5. Extraction Options: The default mode is to extract optimally (a la Horne) using either a non-parametric weighting function fit to high-SNR data, or a Gaussian fit in the low-SNR regime.  The user can change this option to run in straight boxcar mode as well (i.e. simple sum of flux within the defined aperture).  Users observing bright objects, where saturation or high counts are an issue, will want to extract in boxcar mode.  Users extracting faint objects will find better performance in optimal mode.  Note that in optimal mode the sky subtraction performs better because FIREHOSE performs an iteractive local correction to the sky and object model to minimize sky residuals after the standard Kelson-style 2D sky subtraction.  Boxcar does not perform this second iteration, but it does run much faster (10-15 seconds, as opposed to 10 minutes).
6. Clobber toggle: By default the pipeline does not overwrite working and ancillary files during the reduction process, in order to save time.  With this flag turned on, the full reduction is overwritten.  This ensures a clean run but is slower.  In future releases we plan to separate out the clobber functions for arcs, extraction, etc independently.

During extraction, you will see plots of the object profile appear to indicate data quality.  The plots show a cross section of the object profile with errors, and the resultant fit.  As the iterative model fit and local sky subtraction improve, you should see the residuals in this plot diminish, through each iteration on a given order.  
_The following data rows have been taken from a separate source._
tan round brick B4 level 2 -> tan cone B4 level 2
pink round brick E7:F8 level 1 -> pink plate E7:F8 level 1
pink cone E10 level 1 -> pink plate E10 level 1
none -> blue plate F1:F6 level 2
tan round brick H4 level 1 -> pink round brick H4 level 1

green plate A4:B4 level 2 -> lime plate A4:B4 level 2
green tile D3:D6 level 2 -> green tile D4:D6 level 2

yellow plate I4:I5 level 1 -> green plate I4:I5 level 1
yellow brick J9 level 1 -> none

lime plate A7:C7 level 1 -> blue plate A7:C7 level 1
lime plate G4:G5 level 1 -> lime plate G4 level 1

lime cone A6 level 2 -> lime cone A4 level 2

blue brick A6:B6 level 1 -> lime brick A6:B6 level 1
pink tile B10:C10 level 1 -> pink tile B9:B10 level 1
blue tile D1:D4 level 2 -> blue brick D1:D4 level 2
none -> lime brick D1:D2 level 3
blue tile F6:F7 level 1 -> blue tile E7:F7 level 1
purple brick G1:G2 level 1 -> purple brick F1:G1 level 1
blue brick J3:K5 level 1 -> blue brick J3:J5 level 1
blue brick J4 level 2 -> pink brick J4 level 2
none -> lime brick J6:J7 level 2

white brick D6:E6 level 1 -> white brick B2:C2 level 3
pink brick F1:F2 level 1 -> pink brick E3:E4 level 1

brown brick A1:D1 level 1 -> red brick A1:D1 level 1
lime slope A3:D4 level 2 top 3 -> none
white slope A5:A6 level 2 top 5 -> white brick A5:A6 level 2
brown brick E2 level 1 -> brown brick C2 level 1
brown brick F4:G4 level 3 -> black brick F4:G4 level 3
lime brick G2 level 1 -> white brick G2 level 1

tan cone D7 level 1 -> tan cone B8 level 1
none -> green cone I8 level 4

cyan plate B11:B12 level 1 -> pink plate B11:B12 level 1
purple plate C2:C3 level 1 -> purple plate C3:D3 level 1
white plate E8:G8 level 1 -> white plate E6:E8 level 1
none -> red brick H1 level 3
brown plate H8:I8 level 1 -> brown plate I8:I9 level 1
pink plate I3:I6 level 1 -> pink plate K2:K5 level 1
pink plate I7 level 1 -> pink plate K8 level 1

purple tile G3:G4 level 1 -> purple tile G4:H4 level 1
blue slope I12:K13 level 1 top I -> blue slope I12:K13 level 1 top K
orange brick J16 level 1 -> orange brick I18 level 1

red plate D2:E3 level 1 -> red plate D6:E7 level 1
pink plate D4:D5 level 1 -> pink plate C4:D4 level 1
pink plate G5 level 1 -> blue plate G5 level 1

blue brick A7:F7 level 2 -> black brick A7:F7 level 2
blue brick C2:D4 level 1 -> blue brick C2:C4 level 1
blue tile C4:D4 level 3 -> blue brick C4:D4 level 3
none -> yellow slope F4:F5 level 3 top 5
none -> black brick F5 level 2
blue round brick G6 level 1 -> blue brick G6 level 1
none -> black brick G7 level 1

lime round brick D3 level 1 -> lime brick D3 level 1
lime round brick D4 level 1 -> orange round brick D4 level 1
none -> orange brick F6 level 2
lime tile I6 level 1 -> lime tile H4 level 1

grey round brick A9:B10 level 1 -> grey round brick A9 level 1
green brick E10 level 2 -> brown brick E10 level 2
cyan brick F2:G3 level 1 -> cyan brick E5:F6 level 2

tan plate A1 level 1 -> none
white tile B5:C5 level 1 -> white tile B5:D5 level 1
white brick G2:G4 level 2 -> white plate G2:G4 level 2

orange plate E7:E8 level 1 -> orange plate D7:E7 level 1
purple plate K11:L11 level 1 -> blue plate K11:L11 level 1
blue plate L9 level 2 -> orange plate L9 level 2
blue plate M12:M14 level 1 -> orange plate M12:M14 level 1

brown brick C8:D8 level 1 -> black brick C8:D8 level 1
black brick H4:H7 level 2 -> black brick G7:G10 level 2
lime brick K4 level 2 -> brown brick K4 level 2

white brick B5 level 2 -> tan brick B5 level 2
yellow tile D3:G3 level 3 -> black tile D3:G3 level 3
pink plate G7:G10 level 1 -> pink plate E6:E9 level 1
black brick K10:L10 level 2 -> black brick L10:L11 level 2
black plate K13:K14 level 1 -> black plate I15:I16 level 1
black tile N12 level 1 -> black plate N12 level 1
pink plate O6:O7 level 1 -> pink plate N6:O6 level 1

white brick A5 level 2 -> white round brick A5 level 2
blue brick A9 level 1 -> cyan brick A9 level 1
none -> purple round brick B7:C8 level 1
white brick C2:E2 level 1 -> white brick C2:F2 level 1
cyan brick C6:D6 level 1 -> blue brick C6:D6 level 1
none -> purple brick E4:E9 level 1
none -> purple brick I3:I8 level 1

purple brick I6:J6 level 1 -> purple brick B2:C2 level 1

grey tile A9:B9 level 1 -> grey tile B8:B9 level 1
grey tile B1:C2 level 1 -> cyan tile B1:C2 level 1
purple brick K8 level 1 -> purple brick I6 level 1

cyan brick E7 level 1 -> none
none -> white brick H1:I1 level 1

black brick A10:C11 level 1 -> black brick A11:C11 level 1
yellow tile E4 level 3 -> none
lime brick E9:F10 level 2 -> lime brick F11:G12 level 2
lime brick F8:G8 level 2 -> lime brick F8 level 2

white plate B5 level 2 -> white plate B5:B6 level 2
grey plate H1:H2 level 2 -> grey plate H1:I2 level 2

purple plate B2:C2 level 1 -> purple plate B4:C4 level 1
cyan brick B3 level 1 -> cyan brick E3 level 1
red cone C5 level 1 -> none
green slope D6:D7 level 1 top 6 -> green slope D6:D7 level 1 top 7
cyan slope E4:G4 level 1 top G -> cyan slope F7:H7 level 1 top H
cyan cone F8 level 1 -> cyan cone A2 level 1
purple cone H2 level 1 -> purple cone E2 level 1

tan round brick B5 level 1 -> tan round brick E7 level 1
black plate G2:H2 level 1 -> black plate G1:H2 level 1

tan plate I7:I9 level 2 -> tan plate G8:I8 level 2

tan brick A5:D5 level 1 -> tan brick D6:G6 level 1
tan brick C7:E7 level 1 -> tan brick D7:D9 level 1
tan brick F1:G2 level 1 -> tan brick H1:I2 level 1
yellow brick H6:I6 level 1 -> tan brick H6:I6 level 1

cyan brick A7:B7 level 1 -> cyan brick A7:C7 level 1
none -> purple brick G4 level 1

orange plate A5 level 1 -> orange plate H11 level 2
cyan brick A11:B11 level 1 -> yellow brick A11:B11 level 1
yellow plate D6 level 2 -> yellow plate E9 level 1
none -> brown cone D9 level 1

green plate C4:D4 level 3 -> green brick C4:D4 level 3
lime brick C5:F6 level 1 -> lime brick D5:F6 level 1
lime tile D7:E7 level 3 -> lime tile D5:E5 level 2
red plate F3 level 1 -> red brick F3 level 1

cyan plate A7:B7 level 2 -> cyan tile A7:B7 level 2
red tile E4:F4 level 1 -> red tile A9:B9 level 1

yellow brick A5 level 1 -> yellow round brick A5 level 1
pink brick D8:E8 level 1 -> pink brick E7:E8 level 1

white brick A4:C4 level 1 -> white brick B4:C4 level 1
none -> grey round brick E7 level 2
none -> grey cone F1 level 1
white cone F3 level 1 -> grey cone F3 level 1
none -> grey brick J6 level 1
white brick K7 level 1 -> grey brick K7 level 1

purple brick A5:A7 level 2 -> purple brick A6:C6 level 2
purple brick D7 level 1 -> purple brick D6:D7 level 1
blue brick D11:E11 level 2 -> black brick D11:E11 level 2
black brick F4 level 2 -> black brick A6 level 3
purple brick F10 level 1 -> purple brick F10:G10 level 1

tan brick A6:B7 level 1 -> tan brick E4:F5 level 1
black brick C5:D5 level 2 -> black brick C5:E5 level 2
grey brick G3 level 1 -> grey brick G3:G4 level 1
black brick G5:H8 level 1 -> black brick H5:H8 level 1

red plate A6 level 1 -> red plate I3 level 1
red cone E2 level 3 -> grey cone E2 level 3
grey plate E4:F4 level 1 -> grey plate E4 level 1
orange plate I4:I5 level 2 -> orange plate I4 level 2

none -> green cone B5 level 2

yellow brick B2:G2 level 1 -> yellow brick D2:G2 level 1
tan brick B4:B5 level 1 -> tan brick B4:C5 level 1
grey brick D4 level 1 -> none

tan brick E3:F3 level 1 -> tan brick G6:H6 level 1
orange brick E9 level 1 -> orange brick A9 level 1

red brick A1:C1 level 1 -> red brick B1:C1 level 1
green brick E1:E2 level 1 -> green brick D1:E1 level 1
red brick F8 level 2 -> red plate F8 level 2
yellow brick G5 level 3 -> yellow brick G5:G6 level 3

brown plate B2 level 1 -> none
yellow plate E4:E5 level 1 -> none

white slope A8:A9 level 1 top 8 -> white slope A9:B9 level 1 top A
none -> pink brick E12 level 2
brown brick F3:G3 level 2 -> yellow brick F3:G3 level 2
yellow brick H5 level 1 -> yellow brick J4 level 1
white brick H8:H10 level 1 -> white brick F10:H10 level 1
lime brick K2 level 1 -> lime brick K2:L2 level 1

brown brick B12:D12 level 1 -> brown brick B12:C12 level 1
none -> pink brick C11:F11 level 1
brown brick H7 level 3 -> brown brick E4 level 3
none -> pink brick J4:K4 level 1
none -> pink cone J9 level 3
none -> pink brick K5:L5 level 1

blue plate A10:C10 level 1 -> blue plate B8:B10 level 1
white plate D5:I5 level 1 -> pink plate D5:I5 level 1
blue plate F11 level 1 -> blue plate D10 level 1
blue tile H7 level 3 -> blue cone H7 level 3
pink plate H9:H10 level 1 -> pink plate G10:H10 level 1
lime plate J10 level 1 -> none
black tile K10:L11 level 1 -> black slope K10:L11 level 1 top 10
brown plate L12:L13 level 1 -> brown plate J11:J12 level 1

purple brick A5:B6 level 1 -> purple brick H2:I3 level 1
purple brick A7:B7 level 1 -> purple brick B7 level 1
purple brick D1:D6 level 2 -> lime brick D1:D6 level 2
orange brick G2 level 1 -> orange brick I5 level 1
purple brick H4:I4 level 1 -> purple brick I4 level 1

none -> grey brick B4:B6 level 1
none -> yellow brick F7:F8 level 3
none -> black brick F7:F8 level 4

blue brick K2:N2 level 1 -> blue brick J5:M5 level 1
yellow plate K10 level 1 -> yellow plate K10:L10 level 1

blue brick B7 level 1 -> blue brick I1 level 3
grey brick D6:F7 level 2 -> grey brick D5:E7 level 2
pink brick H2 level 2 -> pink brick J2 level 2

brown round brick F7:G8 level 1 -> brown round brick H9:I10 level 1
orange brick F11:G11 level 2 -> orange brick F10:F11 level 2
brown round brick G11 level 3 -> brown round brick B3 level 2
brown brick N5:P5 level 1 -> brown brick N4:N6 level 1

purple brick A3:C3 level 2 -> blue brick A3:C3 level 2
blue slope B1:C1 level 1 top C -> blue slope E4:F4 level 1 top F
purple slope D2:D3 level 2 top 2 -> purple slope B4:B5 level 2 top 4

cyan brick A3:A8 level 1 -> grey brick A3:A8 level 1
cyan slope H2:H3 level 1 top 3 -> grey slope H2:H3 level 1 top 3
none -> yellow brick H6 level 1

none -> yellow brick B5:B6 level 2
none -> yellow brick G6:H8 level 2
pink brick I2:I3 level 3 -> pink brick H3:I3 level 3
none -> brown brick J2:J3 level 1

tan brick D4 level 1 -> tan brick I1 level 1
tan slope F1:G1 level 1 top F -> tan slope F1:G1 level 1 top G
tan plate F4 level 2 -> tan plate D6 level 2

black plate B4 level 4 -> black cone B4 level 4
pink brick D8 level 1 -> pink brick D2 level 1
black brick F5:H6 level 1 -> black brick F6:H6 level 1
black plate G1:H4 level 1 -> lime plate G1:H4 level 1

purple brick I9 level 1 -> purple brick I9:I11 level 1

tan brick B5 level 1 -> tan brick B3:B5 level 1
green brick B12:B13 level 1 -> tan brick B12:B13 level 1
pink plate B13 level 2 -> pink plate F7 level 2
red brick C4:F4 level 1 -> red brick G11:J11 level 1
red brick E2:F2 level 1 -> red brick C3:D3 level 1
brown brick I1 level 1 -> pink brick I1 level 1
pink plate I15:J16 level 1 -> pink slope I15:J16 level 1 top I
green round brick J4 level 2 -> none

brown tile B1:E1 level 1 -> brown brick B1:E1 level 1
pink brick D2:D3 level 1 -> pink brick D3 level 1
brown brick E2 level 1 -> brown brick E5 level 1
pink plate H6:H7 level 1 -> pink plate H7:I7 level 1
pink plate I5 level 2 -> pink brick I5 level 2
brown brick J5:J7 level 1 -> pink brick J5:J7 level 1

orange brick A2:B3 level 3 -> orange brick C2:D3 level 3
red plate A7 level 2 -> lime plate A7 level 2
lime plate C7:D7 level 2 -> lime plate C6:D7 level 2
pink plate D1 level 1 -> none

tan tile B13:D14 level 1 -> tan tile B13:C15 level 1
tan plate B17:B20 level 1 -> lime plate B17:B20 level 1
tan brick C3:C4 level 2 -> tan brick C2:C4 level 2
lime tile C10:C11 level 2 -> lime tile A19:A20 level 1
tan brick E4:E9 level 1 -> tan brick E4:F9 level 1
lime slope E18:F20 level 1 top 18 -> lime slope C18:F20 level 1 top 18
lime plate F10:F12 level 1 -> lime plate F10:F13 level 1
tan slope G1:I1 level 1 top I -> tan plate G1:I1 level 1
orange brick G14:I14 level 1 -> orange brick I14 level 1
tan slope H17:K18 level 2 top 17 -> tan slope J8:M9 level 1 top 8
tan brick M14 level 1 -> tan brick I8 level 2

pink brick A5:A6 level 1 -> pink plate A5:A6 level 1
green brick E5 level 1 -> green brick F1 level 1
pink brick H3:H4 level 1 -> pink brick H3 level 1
Because this process is slow, it can take a day or more to reduce a full run or data.  In many cases you are interested in a particular object.  You can choose a subset of the full target list to extract to speed the process.  To do this, simply highlight the names of the targets you want to extract given the list at right of the panel. If you have already reduced some of your frames, firehose will not re-reduce them unless the "Clobber" button is pressed.